Convention Paper 6888 (Purchase now)
P6-3 Development and Evaluation of Short-Term Loudness Meters—Gilbert Soulodre, Michel Lavoie, Communications Research Centre - Ottawa, Ontario, Canada
Recently, much effort has been devoted to developing and evaluating an algorithm that can accurately measure the long-term loudness of mono, stereo, and multichannel audio signals. This has resulted in a new ITU recommendation that provides a single loudness reading for the overall audio sequence. In many applications it is desirable to also have a measure that can continuously track the short-term loudness of the audio signal over time. Such a meter would be used in conjunction with existing metering methods to provide additional information about the audio signal. In the present paper subjective test methods are devised to aid in the development of a short-term loudness meter. Subjective methods for evaluating the meter’s performance are also explored.
Convention Paper 6889 (Purchase now)
P6-4 Headphones Listening Tests—Martin Opitz, AKG Acoustics GmbH - Vienna, Austria
In the present paper a dedicated listening environment for the subjective evaluation of headphones is described. Focus is on the subjective sound quality of different headphones. The listening environment comprises a dedicated playback-system in a reference listening room. A software package consisting of three parts is developed allowing the design, execution, and postprocessing of headphones listening tests. The first experience with this tool and the results of subjective audio ratings for four different headphones are described. Factorial analysis of the obtained responses suggests that a projection of the ratings in a two-dimensional factorial space results in negligible loss of information.

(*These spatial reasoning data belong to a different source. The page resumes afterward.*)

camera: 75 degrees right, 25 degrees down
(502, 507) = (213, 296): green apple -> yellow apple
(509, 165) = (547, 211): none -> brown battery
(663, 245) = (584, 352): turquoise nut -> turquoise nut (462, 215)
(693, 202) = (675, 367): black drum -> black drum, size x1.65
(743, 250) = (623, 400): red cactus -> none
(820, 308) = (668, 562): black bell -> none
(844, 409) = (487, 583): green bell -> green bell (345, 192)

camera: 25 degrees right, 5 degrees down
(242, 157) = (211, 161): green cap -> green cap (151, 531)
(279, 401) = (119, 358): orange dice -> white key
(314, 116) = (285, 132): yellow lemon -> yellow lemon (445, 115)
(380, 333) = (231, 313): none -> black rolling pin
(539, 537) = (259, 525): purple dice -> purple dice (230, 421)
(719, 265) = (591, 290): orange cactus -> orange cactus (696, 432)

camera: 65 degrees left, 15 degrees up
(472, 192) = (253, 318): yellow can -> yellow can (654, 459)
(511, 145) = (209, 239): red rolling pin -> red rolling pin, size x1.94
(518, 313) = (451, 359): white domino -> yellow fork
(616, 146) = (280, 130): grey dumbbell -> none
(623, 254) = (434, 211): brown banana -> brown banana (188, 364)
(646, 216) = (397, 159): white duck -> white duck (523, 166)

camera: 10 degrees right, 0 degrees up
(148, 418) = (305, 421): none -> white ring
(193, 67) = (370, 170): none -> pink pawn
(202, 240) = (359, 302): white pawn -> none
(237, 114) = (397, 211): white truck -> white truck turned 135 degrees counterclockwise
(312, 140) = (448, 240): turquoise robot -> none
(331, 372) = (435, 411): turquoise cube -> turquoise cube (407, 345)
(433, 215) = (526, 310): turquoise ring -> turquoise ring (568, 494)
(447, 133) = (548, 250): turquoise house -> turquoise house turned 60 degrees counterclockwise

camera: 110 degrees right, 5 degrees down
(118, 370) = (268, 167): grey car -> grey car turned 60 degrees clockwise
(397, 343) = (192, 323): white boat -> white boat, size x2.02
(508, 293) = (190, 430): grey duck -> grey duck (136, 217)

The benefit of a new membrane technology results in significantly improved subjective ratings of the respective headphones.
Convention Paper 6890 (Purchase now)
P6-5 Distance Perception of Phantom Sound Images Presented by Multiple Loudspeakers Placed at Different Distances in Front of a Listener—Reiko Okumura, Kimio Hamasaki, Kohichi Kurozumi, NHK Science & Technical Research Laboratories - Tokyo, Japan
Distance perception of the composite sound image reproduced by multiple loudspeakers, which were placed facing (near and far) a listener on a horizontal plane, was investigated. The multiple loudspeakers were placed at different distances in front of the listener and reproduced both phantom and real sound images. The results of subjective evaluations showed the possibility that phantom sound images could be composed by the near and far loudspeakers and that listeners could distinguish their distance from it among the real sound images presented by each loudspeaker.
Convention Paper 6891 (Purchase now)
P6-6 Implementation of Swing Sound Image and its Localization Accuracy in Two-Channel Stereo Sound Reproduction—Akihiro Kudo, Seiya Kubo, Haruhide Hokari, Shoji Shimada, Nagaoka University of Technology - Nagaaoka, Niigata, Japan
In virtual sound reproduction with headphones, a well-known problem is that using nonindividualized head-related transfer functions (HRTFs) yields front-back confusion in sound image localization. To overcome this problem, a swing sound image method has already been reported that significantly reduces the front-back confusion in single sound source reproduction. In order to apply the method to two-channel stereo sound reproduction, this paper proposes two methods of producing the swing sound image: the twist and compand methods. Three listening tests are used to assess their localization accuracy. The results show that, with suitable parameters, these methods can reduce front-back confusion.